Kau pernah meyakinkan aku pada kenyataan tentang kata yang kau tenggelamkan dalam senyum lembutmu. Tiada yang berubah di sini kecuali angin yang masih menyimpan aroma tubuhmu di lautan biru yang kita bangun di pesisir rindu.
Ketika sepi mendekam dalam perenungan, ketika sakit mencela kala kenyataan bersinggungan dan ketika aku adalah aku,
aku merasa aku bukan seseorang yang kamu cari. Sampai sejauh ini pengembaraanku di pulau cintamu, hingga aku tak tahu lagi harus berjalan kemana. Sampai sejauh itupun belum kutemukan tempat yang teduh atau mata air yang ‘kan menghapuskan kehampaan jiwaku.
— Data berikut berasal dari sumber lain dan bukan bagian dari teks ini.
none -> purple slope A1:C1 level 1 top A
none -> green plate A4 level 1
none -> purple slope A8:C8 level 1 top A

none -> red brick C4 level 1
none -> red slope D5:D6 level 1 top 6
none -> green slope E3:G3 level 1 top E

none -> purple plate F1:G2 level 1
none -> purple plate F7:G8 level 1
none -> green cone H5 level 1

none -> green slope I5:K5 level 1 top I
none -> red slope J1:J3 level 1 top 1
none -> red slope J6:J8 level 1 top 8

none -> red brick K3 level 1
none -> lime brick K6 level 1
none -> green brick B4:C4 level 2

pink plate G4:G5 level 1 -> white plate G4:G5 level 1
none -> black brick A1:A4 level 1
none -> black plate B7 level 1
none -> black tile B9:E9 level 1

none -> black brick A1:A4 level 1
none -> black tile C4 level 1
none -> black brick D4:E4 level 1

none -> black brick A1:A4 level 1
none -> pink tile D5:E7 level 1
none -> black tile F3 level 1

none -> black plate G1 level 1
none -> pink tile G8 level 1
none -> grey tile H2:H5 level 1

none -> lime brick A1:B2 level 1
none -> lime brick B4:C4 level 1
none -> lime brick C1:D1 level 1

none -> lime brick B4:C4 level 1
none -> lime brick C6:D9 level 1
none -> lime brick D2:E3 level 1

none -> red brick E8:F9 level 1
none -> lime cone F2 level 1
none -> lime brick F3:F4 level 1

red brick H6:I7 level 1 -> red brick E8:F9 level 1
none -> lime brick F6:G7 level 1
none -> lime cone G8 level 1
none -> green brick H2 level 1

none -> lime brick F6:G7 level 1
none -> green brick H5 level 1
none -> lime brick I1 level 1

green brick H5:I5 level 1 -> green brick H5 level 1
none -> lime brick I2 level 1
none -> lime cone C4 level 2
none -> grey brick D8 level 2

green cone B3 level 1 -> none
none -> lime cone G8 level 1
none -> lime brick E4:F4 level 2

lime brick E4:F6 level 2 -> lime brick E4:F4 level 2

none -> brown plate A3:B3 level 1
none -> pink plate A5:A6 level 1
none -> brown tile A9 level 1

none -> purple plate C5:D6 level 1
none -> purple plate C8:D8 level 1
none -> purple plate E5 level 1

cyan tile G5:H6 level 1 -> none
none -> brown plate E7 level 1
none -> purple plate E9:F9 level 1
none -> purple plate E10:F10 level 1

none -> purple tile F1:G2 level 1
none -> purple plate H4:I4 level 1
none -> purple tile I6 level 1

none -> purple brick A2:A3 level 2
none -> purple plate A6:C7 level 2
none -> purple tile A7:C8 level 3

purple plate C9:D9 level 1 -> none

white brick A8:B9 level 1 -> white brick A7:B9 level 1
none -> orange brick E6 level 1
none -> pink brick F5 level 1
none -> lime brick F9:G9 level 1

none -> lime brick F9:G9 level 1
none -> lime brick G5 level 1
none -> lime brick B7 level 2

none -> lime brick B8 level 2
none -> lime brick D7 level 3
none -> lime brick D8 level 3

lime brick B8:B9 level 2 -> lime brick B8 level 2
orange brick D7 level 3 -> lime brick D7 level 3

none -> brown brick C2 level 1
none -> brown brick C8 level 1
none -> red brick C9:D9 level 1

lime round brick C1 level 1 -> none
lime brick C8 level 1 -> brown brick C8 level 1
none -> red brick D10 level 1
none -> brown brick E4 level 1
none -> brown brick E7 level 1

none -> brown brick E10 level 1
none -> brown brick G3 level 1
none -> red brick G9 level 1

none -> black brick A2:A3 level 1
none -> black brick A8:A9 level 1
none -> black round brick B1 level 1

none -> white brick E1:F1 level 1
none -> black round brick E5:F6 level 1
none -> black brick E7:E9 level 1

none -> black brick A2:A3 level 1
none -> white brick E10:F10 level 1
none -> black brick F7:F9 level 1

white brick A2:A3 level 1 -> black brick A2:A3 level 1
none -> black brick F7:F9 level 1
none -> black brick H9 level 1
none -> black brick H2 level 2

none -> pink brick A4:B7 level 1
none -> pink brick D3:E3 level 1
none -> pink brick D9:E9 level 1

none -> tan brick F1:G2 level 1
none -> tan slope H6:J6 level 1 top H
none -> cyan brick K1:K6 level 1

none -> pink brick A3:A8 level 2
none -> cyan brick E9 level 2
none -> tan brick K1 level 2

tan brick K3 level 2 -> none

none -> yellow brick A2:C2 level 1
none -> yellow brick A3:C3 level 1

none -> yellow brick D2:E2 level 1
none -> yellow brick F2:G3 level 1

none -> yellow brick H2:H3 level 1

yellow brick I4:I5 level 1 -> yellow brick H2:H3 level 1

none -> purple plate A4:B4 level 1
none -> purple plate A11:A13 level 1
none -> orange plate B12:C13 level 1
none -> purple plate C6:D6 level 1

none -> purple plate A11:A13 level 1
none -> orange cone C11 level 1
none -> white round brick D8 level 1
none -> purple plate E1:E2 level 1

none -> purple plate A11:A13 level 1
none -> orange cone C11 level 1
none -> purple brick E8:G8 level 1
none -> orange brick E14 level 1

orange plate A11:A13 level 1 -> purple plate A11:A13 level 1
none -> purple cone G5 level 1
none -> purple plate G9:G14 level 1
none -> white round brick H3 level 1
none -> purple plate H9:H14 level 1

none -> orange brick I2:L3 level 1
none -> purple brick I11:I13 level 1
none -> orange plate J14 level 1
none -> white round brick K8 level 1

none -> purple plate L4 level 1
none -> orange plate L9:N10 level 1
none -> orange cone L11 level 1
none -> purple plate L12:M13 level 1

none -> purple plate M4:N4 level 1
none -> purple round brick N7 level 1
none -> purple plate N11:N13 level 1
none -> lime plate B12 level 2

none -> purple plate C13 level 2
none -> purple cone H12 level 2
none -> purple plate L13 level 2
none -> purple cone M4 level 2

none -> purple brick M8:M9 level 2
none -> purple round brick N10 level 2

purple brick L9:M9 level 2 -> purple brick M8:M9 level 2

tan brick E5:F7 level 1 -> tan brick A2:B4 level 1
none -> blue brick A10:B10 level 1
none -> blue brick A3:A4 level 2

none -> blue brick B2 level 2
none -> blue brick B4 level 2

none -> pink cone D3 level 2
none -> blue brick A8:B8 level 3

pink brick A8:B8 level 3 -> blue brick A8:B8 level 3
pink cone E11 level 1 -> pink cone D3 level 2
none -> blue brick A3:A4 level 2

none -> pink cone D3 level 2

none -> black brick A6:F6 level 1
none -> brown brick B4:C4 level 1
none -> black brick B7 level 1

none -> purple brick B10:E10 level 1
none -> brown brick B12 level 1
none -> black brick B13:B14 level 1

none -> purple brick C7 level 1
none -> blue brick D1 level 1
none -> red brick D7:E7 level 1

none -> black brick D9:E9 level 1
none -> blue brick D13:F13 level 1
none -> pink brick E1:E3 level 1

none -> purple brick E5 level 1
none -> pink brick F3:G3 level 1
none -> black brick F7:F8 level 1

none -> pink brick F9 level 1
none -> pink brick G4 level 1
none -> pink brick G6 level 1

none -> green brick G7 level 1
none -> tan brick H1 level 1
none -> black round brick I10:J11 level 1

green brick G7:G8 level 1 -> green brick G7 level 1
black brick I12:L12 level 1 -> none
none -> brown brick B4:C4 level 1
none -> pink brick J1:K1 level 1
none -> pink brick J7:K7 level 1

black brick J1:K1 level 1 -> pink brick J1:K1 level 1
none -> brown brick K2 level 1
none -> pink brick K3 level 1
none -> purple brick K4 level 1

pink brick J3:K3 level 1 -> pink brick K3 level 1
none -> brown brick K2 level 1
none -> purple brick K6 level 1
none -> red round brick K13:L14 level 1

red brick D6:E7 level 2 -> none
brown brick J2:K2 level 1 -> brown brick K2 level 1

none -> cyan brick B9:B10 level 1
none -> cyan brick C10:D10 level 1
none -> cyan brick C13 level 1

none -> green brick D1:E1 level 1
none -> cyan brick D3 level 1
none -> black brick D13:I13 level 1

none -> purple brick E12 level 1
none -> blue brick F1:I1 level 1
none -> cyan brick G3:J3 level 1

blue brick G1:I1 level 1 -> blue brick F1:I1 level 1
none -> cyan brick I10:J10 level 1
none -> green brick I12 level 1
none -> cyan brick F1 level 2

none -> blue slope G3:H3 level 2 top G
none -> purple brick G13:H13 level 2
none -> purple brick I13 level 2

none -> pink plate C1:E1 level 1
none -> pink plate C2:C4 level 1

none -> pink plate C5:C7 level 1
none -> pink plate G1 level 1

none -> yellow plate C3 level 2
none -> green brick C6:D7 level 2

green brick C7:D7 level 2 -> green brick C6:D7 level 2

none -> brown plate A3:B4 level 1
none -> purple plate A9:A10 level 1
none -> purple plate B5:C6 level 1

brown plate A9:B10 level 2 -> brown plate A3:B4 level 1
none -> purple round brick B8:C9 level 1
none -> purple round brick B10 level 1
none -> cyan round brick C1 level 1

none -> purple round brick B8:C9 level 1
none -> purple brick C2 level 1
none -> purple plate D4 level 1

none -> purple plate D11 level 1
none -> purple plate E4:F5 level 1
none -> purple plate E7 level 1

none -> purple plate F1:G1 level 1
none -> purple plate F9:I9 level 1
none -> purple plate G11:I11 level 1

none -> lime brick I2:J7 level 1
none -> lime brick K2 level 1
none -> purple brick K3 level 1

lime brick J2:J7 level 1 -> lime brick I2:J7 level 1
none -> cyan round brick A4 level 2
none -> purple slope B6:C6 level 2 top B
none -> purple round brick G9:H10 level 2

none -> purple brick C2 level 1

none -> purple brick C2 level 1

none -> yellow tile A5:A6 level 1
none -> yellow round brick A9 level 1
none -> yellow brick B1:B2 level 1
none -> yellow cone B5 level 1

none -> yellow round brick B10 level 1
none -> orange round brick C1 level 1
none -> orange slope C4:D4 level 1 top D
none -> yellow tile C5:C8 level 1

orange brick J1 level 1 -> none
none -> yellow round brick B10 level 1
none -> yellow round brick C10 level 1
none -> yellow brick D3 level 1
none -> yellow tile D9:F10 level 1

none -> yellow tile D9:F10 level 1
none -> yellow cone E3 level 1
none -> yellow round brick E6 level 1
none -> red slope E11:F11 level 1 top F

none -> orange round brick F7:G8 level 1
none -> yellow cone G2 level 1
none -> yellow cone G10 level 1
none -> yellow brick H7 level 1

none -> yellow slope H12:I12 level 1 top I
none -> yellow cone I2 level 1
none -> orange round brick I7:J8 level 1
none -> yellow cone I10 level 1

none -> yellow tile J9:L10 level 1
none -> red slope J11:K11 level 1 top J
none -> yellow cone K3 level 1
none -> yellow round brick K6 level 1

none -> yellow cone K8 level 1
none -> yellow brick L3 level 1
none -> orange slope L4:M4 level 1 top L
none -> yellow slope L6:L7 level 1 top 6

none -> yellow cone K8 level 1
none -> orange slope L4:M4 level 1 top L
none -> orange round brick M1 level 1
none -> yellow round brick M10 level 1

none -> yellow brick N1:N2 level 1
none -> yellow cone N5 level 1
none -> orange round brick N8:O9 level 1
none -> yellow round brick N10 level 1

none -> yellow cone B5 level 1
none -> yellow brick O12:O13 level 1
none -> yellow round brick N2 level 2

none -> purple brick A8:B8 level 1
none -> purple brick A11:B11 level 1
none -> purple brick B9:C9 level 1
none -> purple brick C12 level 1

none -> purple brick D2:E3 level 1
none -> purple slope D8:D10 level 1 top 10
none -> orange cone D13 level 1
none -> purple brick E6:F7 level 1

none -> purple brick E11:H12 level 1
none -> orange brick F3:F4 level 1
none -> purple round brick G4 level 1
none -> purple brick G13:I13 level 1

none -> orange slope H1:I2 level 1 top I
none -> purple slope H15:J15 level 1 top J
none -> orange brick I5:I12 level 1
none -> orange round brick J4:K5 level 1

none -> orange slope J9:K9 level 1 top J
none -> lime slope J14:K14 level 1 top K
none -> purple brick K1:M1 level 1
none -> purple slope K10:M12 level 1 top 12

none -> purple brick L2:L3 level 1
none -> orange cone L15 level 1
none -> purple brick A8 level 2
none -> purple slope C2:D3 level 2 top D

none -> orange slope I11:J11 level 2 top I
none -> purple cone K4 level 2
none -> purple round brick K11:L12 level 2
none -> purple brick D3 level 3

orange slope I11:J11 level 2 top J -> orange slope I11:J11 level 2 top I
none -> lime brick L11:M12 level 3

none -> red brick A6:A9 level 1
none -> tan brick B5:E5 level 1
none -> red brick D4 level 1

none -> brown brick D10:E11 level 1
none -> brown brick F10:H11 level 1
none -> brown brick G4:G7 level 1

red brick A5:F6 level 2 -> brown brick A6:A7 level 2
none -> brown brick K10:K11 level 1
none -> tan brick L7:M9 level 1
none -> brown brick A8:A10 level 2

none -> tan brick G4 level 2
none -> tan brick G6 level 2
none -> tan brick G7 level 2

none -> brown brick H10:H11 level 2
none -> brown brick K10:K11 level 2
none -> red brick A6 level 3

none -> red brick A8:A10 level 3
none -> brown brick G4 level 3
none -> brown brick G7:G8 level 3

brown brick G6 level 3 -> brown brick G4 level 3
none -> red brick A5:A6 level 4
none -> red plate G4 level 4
Entahlah, aku tak tahu. Aku merasa aku bukanlah seseorang yang kamu cari.
Memang, mulanya memang aku tidak memiliki rasa itu. Hanya ada rasa untuk mengerti keberadaanmu disampingku, hingga akhirnya semua menjadi lain dan aku merasa jalanku semakin gelap bila tetap bertahan bersamamu. Ingin rasanya aku menjauhimu sejak lama, namun jarak selalu saja membuat kita tidak pernah bisa cukup jauh untuk terpisah. Selalu saja ada rasa yang tertinggal. Rasa yang tidak pernah aku mengerti. Selamat tinggal Fany… kejarlah hidupmu. Mungkin perpisahan ini memberi syarat bahwa mimpi dan keyakinan itu hanya bisa bersatu dalam sikap saling menerima dan memberi. Yakini saja itu.